Mal online, mal über Gruppencoaching

Flick will die Nationalmannschaft bereit machen für den Angriff auf den WM-Titel 2022 und sagt deshalb: "Uns ist es wichtig, dass die Spieler, auch wenn wir nicht zusammen bei der Nationalmannschaft sind, daran arbeiten, was wir ihnen individuell vorgegeben haben. Etwa am taktischen Verständnis oder am Thema Standardsituationen."

Wie das in der täglichen Arbeit ablaufen soll, hat sich der Bundestrainer auch schon überlegt: "Das läuft auch über Gruppencoaching, mal online, aber auch mal so, dass die Spieler das nach Absprache mit den Vereinstrainern vor Ort in ihren Klubs umsetzen." Quasi als Hometraining, und das passt nach all dem Homeschooling und Homeoffice doch auch prima in die aktuelle Zeit.

Rotation bei den Trainern

Flick verspricht sich von der Maßnahme eine stärkere Professionalisierung. "Es ist elementar, dass wir für die wichtigste Mannschaft des Landes in allen Details und Bereichen optimale Voraussetzungen schaffen", sagte er: "Von Bayern München kenne ich das nicht anders." 

Der Bundestrainer will dabei sein Team in die drei Gruppen Abwehr, Zentrum und Sturm einteilen und sie mit seinen Assistenten Marcus Sorg und Danny Röhl begleiten. "Wir werden rotieren, sodass jeder von uns mal mit jedem Spieler gearbeitet hat", betonte der Bundestrainer.

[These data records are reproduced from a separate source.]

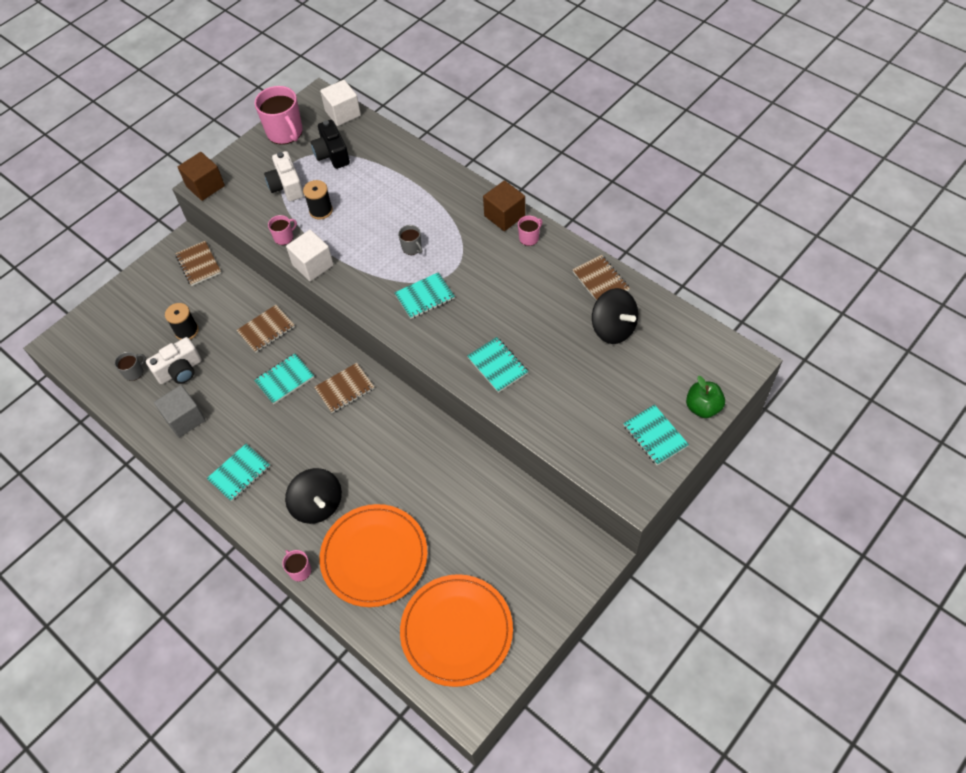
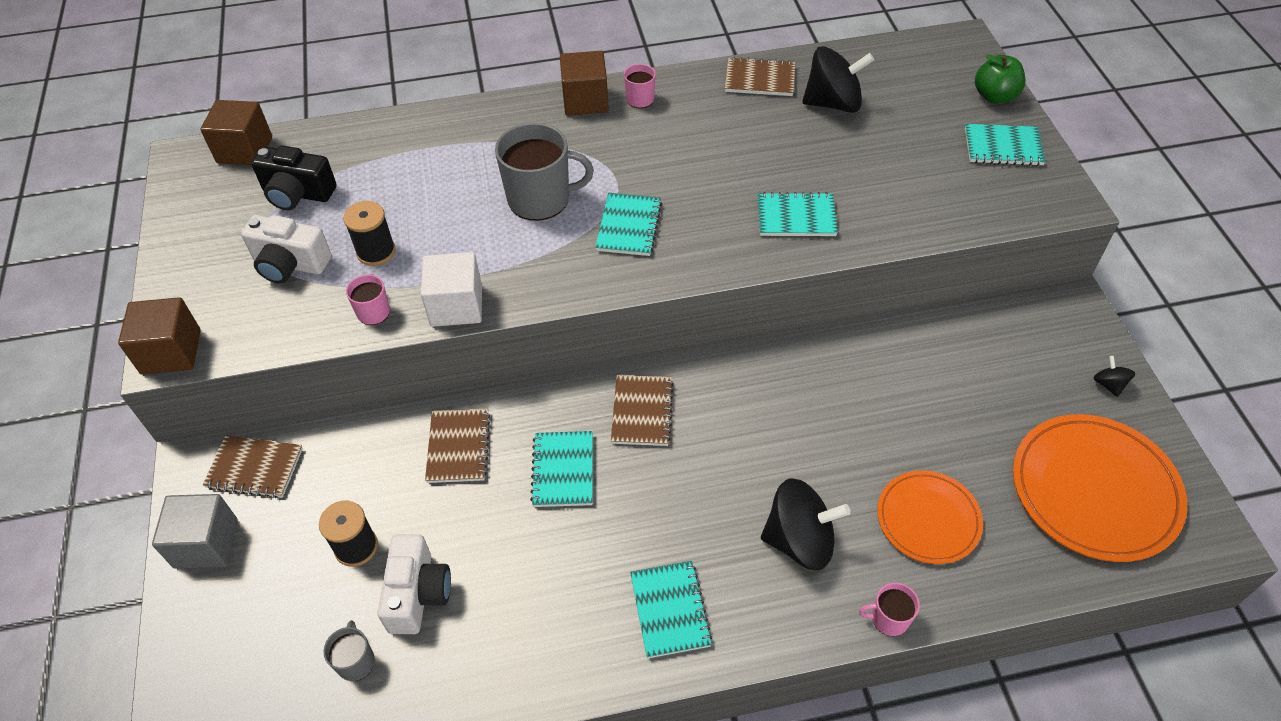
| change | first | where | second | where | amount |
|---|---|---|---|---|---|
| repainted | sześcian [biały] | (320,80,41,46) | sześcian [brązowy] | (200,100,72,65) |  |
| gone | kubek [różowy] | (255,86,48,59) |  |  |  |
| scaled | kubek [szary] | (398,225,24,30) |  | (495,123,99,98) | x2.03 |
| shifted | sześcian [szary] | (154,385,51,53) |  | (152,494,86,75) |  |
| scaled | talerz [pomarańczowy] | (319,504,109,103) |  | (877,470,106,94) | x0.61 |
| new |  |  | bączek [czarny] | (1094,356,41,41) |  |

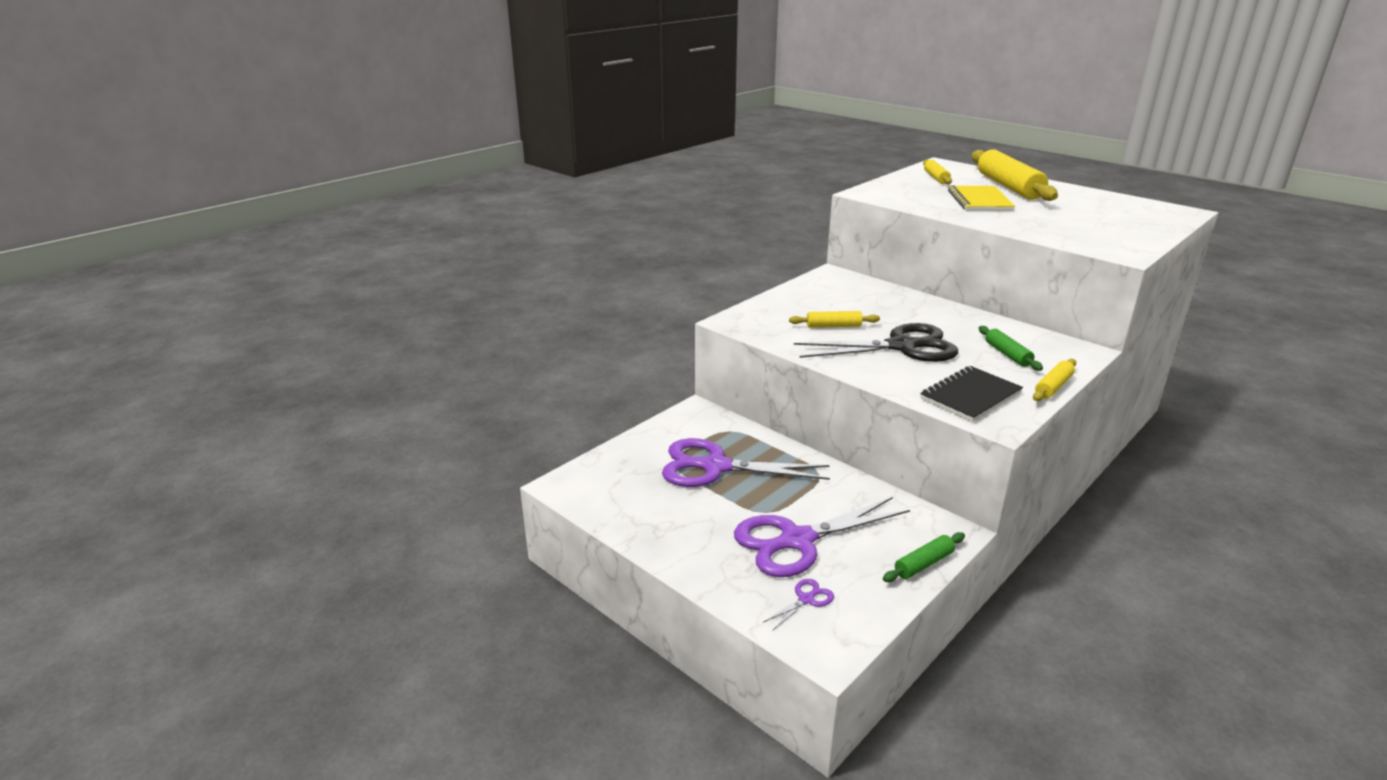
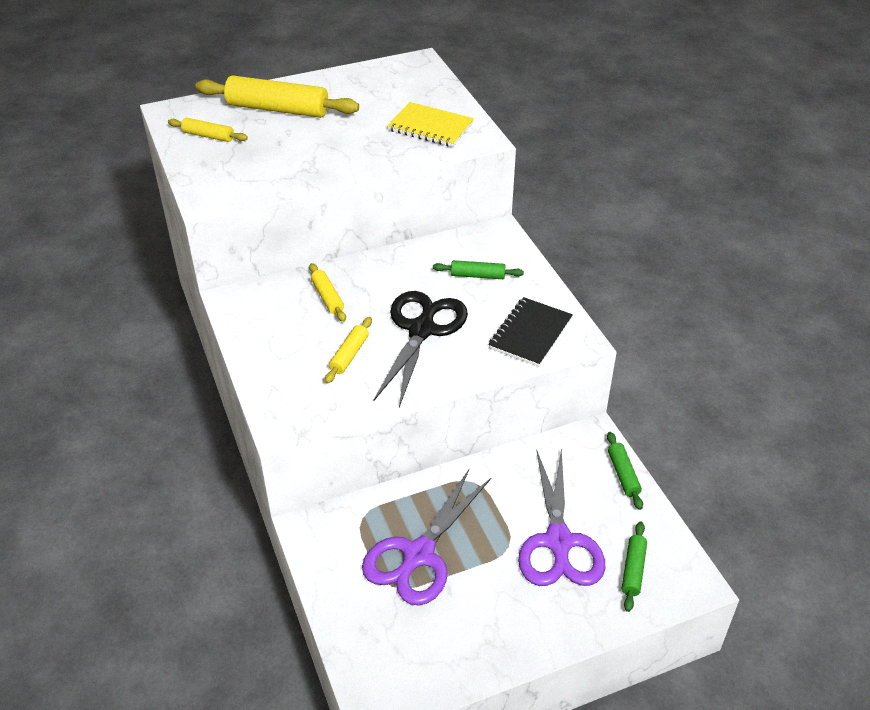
| change | first | where | second | where | amount |
|---|---|---|---|---|---|
| shifted | zeszyt [żółty] | (948,185,67,26) |  | (387,102,87,45) |  |
| shifted | wałek do ciasta [żółty] | (1033,359,43,42) |  | (309,263,37,59) |  |
| rotated | zeszyt [czarny] | (920,366,103,56) |  | (488,297,85,70) | 45 degrees clockwise |
| swapped | nożyczki [fioletowy] | (764,579,70,51) | wałek do ciasta [zielony] | (622,522,25,90) |  |

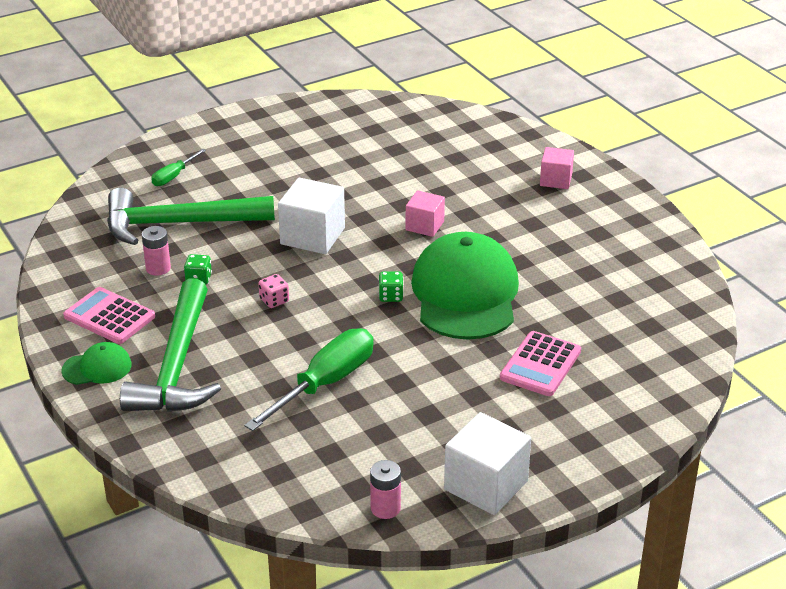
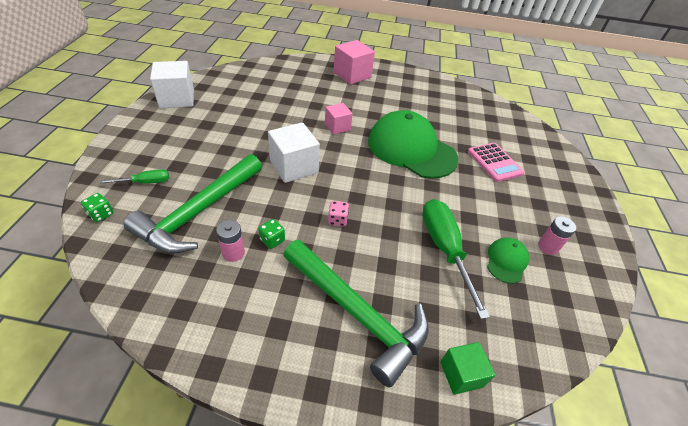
| change | first | where | second | where | amount |
|---|---|---|---|---|---|
| scaled | sześcian [różowy] | (540,147,34,42) |  | (334,40,41,45) | x1.64 |
| rotated | śrubokręt [zielony] | (151,149,55,37) |  | (99,169,70,15) | 90 degrees counterclockwise |
| shifted | kostka do gry [zielony] | (379,271,25,31) |  | (81,193,33,29) |  |
| gone | kalkulator [różowy] | (63,287,92,57) |  |  |  |
| shifted | czapka [zielony] | (61,342,71,43) |  | (487,238,42,46) |  |
| shifted | sześcian [biały] | (444,412,87,103) |  | (150,61,44,47) |  |
| shifted | bateria [różowy] | (370,460,31,59) |  | (538,216,38,39) |  |
| new |  |  | sześcian [zielony] | (440,342,55,53) |  |

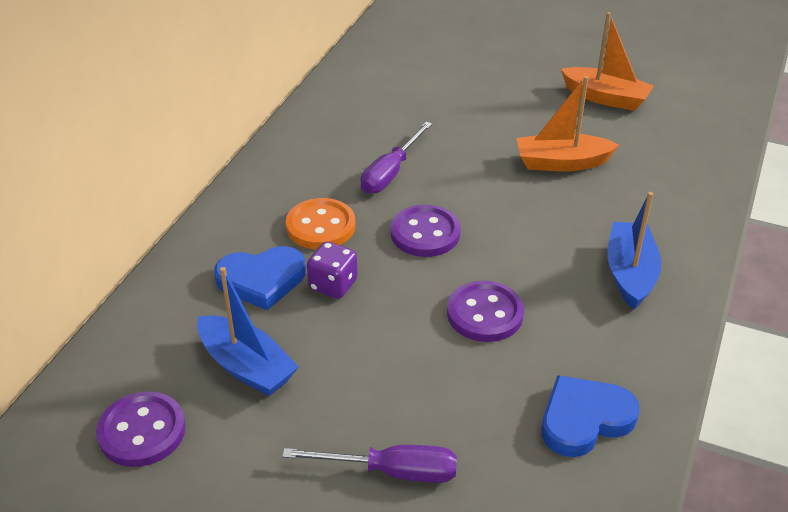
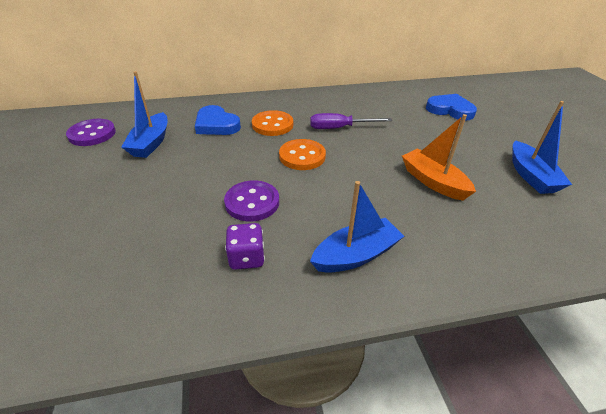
| change | first | where | second | where | amount |
|---|---|---|---|---|---|
| repainted | łódka [pomarańczowy] | (561,12,93,99) | łódka [niebieski] | (512,101,60,93) |  |
| repainted | guzik [fioletowy] | (391,204,70,53) | guzik [pomarańczowy] | (279,139,47,31) |  |
| shifted | kostka do gry [fioletowy] | (307,242,51,57) |  | (225,223,40,47) |  |
| shifted | serce [niebieski] | (542,375,98,82) |  | (426,94,51,26) |  |
| gone | śrubokręt [fioletowy] | (282,445,175,38) |  |  |  |

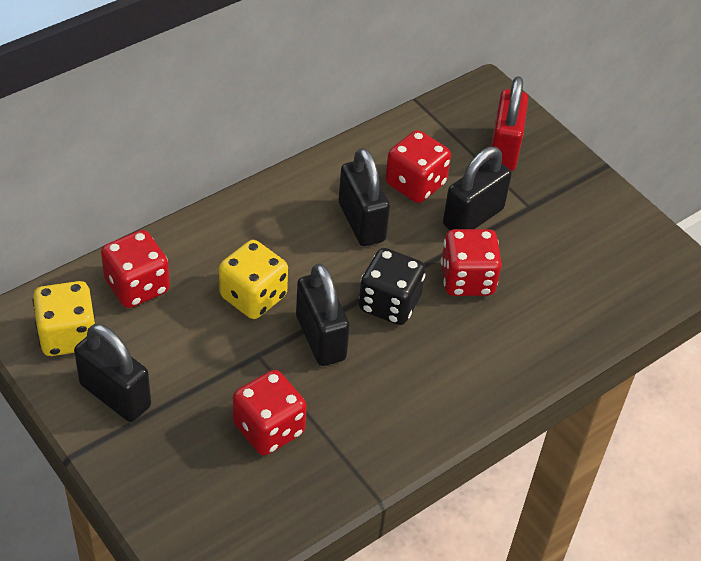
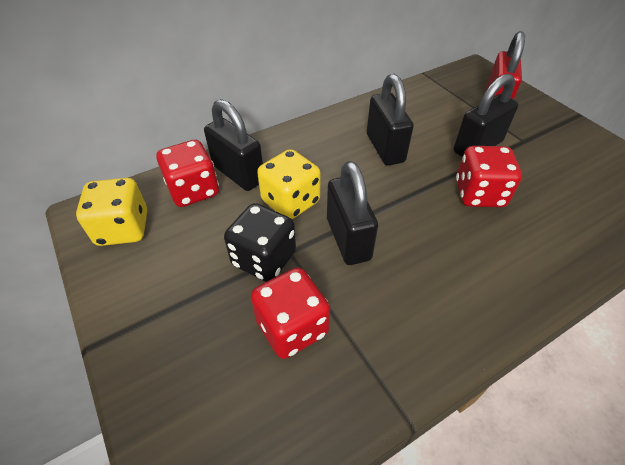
| change | first | where | second | where | amount |
|---|---|---|---|---|---|
| gone | kostka do gry [czerwony] | (385,130,66,73) |  |  |  |
| shifted | kostka do gry [czarny] | (359,248,67,77) |  | (224,203,72,79) |  |
| shifted | kłódka [czarny] | (74,324,77,98) |  | (204,99,59,92) |  |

Es könne auch vorkommen, dass der neue Standard-Coach Mads Buttgereit "dem einen oder anderen ein paar Hausaufgaben gibt".

Was sagen Guardiola, Tuchel und Nagelsmann?

Was die 18 Bundesliga-Trainer oder auch Thomas Tuchel beim FC Chelsea oder Pep Guardiola bei Manchester City davon halten, wenn die Spieler demnächst mit ihrem Hausaufgabenheft vor ihnen stehen und um Nachhilfe bitten, wird spannend zu beobachten sein.

Doch geschickt, wie der Kommunikator Flick ist, kommt er seinen Kollegen auch entgegen. In der Bundesliga-Pause vom 24. Januar bis 3. Februar verzichtet er auf einen angedachten Lehrgang mit seinen WM-Kandidaten. "Für viele Spieler, die international spielen, war die Belastung sehr hoch. Deswegen glaube ich auch, dass dem einen oder anderen, weil die Winterpause auch nicht allzulang ist, ein Durchatmen ganz gut tut", sagte Flick. Das wird die Vereinstrainer freuen - und vielleicht empfänglicher machen für die revolutionäre Idee aus dem Zeitungsinterview.